Kali se retrouve aussi confronté au racisme. Le racisme anti-Noirs dans les pays du Maghreb est-il sous-estimé ?
Moins depuis les événements récents de Tunisie où le président a tenu un discours lepéniste ou zemmouriste contre eux, sur l’identité du Tunisien, le « grand remplacement »… En Algérie, on a connu de tels rejets, au Maroc aussi. Quant à la Libye, n’en parlons pas… La plage de Sabratha d’où partent les embarcations pour l’Italie est connue et redoutée par tous les Subsahariens. Même au Maghreb, ces derniers subissent l’indignité…
En Europe, Kali se trouve pris entre deux sentiments : d’un côté, on le dorlote et il se trouve dans des conditions d’hébergement et d’hygiène qu’il n’a connues nulle part lors de sa traversée mais il est empêché de travailler, et de l’autre, en France, on lui ordonne une OQTF. Quel regard Mamadou Sow porte-t-il aujourd’hui sur l’Europe, et la France en particulier ?
Il veut rester coûte que coûte et avoir des papiers ! Son idée est de pouvoir circuler librement entre la France et la Guinée, quand il aura créé son entreprise de transport car c’est son objectif. La demande des migrants, c’est celle de la circulation pas celle de l’intégration en France ou en Europe.
Vous avez été le porte-plume de Mamadou Sow mais vous êtes aussi un sociologue, un intellectuel et un politicien. Pensez-vous qu’il faille ouvrir les frontières aux migrants et régulariser tous les sans-papiers ?
Soyons clairs : les Français, comme les Allemands, ne font plus d’enfants et les jeunes Européens ne veulent pas faire les sales boulots, ceux que mes parents sont venus assurer il y un demi-siècle en France. Alors ce sont des immigrés qui les assument aujourd’hui encore, les plus durs, les plus mal payés. L’immigration est une nécessité vitale pour l’Europe. Vitale ! Il faut bien-sûr régulariser ceux qui sont ici avec un emploi, un savoir-faire et qui parlent français. Mais l’objectif global reste le même : il faut que dans une génération, les Africains trouvent les moyens de vivre dignement en Afrique, aussi bien que partout ailleurs dans le monde. Les Européens doivent investir massivement dans le développement local pour atteindre cet objectif.
Avez-vous gardé contact avec Mamadou Sow ? Veut-il toujours devenir DJ ?
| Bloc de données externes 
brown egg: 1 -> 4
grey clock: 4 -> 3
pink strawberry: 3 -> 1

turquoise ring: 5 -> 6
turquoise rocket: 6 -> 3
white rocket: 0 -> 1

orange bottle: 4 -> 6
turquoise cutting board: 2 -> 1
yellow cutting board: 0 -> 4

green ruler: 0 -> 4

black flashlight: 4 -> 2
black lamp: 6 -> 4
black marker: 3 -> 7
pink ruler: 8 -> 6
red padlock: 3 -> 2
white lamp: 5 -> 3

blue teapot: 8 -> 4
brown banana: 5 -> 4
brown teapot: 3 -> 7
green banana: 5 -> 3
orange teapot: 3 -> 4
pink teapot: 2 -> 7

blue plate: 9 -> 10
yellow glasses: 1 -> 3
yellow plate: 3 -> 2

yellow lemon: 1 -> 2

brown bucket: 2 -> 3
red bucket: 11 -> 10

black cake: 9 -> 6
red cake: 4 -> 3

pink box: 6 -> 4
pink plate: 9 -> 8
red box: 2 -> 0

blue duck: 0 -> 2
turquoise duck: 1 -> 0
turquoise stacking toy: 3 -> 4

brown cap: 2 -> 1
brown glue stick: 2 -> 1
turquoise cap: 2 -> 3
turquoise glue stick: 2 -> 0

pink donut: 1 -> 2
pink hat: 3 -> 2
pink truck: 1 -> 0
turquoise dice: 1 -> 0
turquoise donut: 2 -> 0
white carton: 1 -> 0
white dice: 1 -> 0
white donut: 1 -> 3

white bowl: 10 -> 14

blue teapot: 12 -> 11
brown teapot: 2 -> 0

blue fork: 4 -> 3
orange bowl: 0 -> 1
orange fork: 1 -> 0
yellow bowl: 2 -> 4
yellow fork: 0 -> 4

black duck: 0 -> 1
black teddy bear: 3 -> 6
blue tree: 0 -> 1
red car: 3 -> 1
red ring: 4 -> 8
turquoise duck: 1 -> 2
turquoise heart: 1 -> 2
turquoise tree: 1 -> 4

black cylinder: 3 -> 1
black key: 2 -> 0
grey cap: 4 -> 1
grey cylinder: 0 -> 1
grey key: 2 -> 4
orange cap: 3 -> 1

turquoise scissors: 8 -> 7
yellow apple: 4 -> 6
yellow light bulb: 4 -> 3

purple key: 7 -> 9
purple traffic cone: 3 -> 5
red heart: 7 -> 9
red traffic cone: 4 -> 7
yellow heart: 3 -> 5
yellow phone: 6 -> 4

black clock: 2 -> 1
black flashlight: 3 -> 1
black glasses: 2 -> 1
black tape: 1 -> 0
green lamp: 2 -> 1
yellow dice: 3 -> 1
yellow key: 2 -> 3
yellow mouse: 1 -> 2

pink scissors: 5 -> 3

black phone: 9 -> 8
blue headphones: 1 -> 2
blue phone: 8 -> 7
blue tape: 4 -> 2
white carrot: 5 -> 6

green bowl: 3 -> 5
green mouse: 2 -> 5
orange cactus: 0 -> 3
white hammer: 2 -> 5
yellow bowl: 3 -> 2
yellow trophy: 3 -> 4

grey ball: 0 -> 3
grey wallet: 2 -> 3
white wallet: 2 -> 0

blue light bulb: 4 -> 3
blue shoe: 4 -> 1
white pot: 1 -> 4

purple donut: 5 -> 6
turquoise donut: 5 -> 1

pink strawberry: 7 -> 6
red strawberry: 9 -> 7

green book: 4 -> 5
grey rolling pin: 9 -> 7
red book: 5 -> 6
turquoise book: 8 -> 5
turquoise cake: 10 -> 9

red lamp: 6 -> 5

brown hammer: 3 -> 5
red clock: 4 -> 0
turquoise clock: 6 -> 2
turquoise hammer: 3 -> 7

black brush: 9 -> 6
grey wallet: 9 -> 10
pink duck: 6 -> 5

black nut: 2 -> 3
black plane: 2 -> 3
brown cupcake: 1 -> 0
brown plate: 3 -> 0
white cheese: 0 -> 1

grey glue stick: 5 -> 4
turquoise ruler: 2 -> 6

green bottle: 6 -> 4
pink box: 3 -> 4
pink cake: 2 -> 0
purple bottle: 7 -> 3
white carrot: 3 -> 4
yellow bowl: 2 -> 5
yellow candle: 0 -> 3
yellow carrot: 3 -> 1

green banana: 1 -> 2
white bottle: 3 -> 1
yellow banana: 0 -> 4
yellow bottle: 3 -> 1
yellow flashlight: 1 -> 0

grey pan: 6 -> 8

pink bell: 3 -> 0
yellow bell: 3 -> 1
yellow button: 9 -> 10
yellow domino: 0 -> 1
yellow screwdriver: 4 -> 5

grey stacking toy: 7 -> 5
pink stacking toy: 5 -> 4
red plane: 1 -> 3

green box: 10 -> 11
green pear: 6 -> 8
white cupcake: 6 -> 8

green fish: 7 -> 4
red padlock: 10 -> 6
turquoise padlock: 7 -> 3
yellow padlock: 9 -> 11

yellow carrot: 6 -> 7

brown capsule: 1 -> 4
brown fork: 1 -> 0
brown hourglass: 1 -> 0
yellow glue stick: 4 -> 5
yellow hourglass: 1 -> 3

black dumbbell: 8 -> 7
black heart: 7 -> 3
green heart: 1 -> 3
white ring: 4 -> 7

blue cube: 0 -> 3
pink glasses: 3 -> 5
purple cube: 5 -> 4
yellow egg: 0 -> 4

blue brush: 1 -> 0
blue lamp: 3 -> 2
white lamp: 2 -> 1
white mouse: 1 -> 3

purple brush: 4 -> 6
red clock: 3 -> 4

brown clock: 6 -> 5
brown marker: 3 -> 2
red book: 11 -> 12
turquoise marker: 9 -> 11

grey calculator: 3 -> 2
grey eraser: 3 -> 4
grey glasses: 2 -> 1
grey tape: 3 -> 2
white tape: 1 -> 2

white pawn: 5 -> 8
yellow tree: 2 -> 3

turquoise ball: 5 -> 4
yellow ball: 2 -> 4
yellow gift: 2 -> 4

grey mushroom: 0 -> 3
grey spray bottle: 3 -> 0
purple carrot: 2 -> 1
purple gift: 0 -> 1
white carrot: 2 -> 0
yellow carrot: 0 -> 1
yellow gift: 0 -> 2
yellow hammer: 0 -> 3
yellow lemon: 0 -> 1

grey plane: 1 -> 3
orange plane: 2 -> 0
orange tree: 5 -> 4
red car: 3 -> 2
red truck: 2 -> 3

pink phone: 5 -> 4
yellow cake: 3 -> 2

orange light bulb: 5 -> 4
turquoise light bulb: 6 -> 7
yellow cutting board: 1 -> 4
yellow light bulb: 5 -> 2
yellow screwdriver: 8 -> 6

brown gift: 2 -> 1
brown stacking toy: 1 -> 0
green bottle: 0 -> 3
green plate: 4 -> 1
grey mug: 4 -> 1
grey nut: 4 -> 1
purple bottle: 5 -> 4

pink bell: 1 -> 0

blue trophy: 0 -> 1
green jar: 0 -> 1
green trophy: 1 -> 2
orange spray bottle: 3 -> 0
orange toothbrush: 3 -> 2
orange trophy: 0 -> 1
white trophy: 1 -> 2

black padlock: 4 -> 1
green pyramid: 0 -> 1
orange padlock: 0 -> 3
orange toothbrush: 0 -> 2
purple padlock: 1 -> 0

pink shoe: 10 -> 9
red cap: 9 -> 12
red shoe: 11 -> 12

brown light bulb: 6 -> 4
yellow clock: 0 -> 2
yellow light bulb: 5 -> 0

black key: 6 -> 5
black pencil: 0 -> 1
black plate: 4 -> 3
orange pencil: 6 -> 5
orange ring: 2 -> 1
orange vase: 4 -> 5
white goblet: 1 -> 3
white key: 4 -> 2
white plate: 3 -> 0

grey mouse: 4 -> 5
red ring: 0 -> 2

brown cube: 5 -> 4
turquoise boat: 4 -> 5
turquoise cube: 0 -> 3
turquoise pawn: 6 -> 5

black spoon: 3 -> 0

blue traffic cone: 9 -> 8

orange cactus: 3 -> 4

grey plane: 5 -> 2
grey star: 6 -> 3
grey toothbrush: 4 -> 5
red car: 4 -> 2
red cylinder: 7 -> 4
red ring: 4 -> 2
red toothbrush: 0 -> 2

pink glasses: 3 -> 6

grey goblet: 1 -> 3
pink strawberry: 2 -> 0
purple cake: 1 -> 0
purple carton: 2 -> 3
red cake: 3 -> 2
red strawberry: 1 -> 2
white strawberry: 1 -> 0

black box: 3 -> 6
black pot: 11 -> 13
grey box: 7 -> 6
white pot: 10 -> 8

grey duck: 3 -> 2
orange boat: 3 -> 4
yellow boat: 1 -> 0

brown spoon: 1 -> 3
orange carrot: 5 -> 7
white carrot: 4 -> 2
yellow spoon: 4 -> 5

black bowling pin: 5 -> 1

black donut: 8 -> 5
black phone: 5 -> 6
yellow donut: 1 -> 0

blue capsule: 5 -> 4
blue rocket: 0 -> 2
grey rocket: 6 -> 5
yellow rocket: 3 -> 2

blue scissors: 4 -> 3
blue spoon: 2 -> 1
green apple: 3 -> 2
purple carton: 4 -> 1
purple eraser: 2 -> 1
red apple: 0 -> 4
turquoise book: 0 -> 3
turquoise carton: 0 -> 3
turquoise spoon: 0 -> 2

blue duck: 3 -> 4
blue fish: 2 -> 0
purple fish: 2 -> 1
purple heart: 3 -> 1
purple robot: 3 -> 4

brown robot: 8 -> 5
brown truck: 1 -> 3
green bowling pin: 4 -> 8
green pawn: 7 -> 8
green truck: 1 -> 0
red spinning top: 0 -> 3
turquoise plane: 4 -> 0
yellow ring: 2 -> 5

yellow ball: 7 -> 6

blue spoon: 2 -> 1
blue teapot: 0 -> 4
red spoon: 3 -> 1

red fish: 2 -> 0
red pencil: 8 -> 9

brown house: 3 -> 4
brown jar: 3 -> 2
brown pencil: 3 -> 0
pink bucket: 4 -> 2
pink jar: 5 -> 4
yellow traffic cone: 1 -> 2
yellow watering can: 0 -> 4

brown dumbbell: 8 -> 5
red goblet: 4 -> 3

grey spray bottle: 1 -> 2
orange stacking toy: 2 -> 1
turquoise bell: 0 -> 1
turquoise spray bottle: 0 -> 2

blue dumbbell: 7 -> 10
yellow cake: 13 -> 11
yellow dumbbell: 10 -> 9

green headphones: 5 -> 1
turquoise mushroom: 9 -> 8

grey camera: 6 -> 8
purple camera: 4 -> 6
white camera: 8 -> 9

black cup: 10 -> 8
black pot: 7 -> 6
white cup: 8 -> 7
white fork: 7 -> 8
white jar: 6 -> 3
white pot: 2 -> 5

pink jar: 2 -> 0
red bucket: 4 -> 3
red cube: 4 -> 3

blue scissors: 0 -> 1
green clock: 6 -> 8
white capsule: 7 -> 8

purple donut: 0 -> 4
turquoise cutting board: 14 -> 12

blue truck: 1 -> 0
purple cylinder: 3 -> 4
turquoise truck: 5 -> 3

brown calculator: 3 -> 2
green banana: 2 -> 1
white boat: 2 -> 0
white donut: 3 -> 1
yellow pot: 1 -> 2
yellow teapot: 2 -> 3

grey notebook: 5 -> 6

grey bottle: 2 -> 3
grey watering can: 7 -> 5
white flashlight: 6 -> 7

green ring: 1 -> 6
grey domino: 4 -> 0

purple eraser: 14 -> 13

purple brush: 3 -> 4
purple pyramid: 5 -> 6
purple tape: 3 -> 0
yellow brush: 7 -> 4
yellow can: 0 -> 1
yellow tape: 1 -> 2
Mamadou veut maintenant devenir chef d’entreprise. Il fait aujourd’hui la campagne de promotion de notre livre sur sa vie. Il sourit, pleure en public. Il a l’air libéré d’un poids. Il attend sa régularisation. Il est devenu écrivain francophone. Son co-auteur est un ancien ministre qui a, quant à lui, l’air ravi d’avoir été utile avec son écriture. Il prétend qu’il est un auteur engagé. Dans cette aventure, chacun y trouve son compte.
Né pour partir d’Azouz Begag et Mamadou Sow, Milan, 142 pages, 13,90 euros.